Le rappeur Thiat, figure emblématique du mouvement Y’en a marre, revient sur le devant de la scène avec un single au vitriol. Mis en ligne dimanche à 16 heures, son titre « Porozé Bi » a immédiatement fait l’effet d’une bombe : plus de 72 000 vues et 6 000 mentions « J’aime » en quelques heures, d’après L’Observateur. Dans ce clip aux punchlines incisives et métaphores acérées, le coordonnateur de Y’en a marre s’attaque frontalement au régime Pastef, poursuivant une tradition d’engagement artistique et politique.
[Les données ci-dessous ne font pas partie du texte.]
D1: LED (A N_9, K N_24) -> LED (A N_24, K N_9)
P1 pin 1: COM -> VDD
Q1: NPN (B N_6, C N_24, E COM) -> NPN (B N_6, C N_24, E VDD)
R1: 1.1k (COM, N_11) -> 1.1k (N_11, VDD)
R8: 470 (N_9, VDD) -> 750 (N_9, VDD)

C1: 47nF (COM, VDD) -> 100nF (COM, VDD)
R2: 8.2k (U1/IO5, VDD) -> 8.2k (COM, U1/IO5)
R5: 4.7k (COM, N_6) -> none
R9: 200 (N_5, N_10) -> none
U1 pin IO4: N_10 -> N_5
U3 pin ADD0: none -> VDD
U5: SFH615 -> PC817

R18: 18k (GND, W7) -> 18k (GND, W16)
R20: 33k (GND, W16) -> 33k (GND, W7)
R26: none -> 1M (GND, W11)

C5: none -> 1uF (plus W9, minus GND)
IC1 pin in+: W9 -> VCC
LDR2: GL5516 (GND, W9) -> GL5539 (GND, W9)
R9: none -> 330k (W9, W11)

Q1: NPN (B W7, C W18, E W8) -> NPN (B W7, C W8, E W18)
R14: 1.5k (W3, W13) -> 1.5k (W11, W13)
Le parcours de Keur Gui, le groupe qu’il forme avec Kilifeu, est indissociable des confrontations successives avec les pouvoirs en place. « Sous Diouf, ils avaient signé Ken Bougoul et connu des démêlés avec le maire de Kaolack, Abdoulaye Diack, qui leur avaient valu la prison. Sous Abdoulaye Wade, ils ont récidivé avec Nos connes-doléances, en collaboration avec Mollah Morgun, sans oublier Autoroute à péage qui avait marqué les esprits. Sous Macky Sall, ils ont encore frappé avec des titres comme Diogou Fi ou Saï Saï », rappelle Malal Talla alias Fou Malade dans L’Observateur.
Avec « Porozé Bi », Thiat démontre que le rap contestataire reste plus que jamais une arme politique au Sénégal. Chaque régime, depuis plus de deux décennies, a dû composer avec cette voix rebelle qui allie musique et militantisme.